About The Position

Phelps Health is a 2000-employee-strong hospital and healthcare system serving the heart of small-town Missouri. No matter where you start with us, we’re committed to taking our team to the top. If you’re ready for the challenge of providing life-saving care or supporting those who do, read on to find your fit in the Phelps Health family. General Summary The Billing Specialist I is responsible for collecting and entering claims, post insurance, submit claims, and answer patient inquiries on accounts.
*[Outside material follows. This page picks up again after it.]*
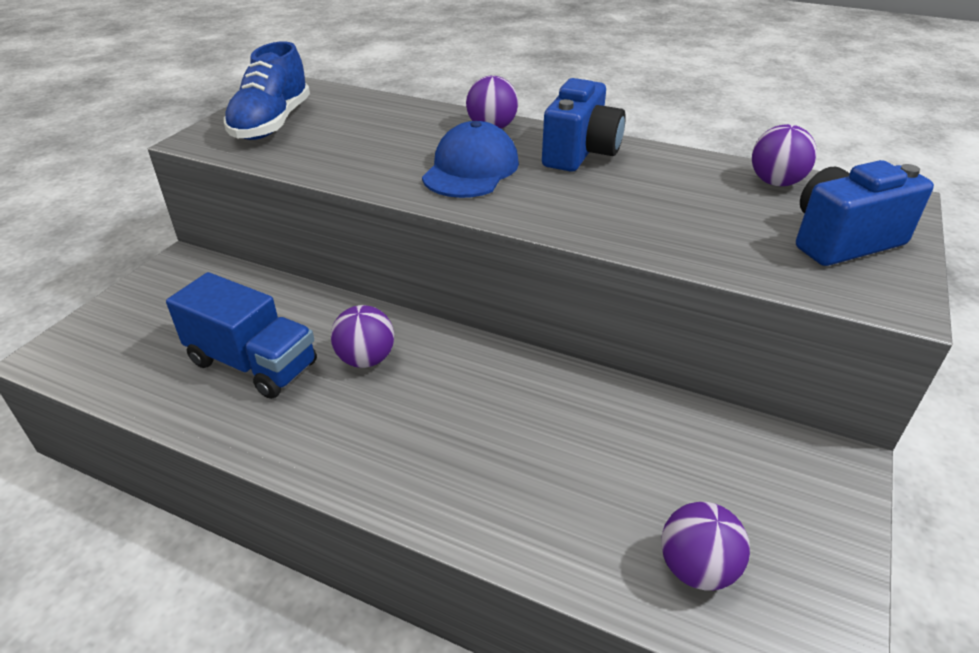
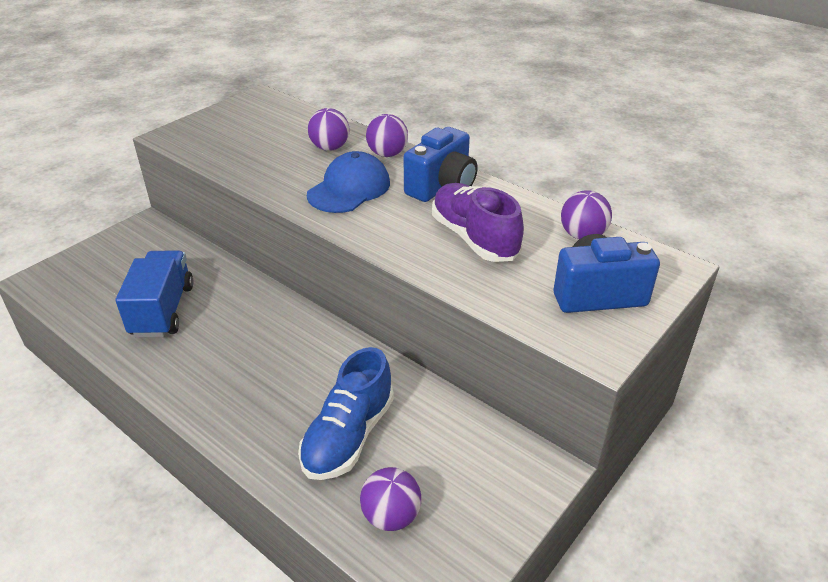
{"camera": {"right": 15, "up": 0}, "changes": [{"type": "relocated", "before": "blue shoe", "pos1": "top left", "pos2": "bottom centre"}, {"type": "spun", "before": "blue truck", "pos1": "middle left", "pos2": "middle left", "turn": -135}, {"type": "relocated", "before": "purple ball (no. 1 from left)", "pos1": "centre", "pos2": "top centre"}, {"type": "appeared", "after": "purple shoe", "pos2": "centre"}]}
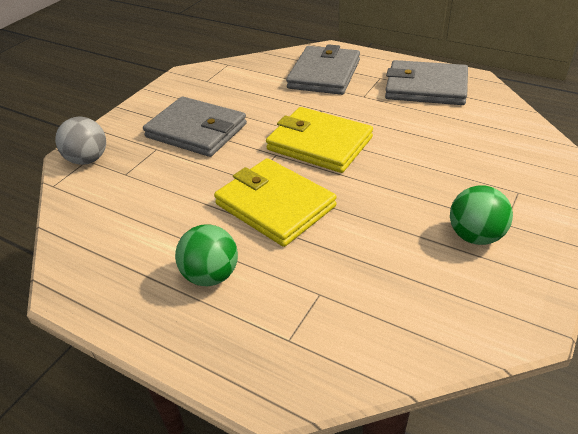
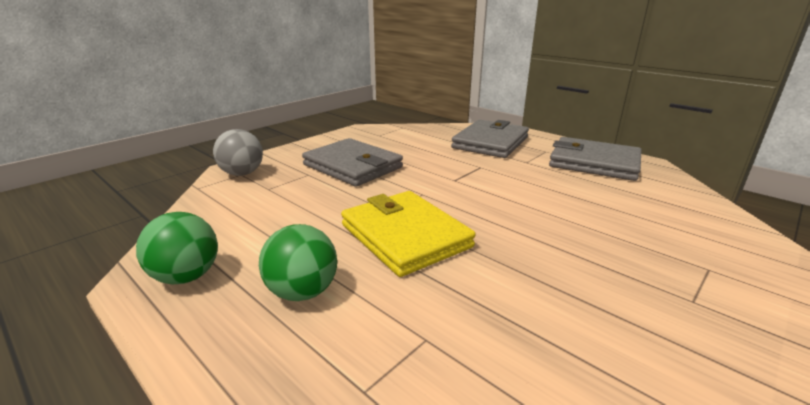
{"camera": {"right": 10, "up": -15}, "changes": [{"type": "missing", "before": "yellow wallet (no. 2 from left)", "pos1": "top centre"}, {"type": "relocated", "before": "green ball (no. 2 from left in the first image)", "after": "green ball (no. 1 from left)", "pos1": "middle right", "pos2": "middle left"}]}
Reports to the Billing Supervisor.

Requirements

  • High School Diploma or GED required.
  • Ability to receive and express detailed information through oral communications, visual acuity, and the ability to read and understand written directions.
  • Normal mental concentration with repetitive operations for a long period of time.
  • Ability to stand, walk, sit, and reach.
  • Occasionally lifts and transports items weighing up to ten (10) pounds.

Nice To Haves

  • Medical billing experience highly preferred.
  • Experience in billing software and electronic data submission preferred.

Responsibilities

  • Enters information necessary for insurance claims such as patient, insurance, and insurance ID.
  • Insures claim information in complete and accurate.
  • Submits insurance claims to clearinghouse or individual insurance companies electronically or via paper UB04 and/or CMS-1500 form.
  • Answers patient questions on patient responsible portions, copays, deductibles, write-off's, etc. resolves patient's complaints or explains why certain services are not covered.
  • Follow up with insurance company on unpaid or rejected claims.
  • Resolves issues and re-submits claims.
  • Prepares appeal letters to insurance carrier when not in agreement with claim denial.
  • Collect necessary information to accompany letter.
  • Follows HIPAA guidelines in handling patient information.
  • May perform "soft" collections for patient past due accounts. This may include contacting and notifying patients via phone or mail.
  • Understand managed care authorizations and limits to coverage such as number of visits.
  • Verify patient benefits eligibility and coverage as needed.
  • Prepares and submits secondary claims upon processing by primary insurer.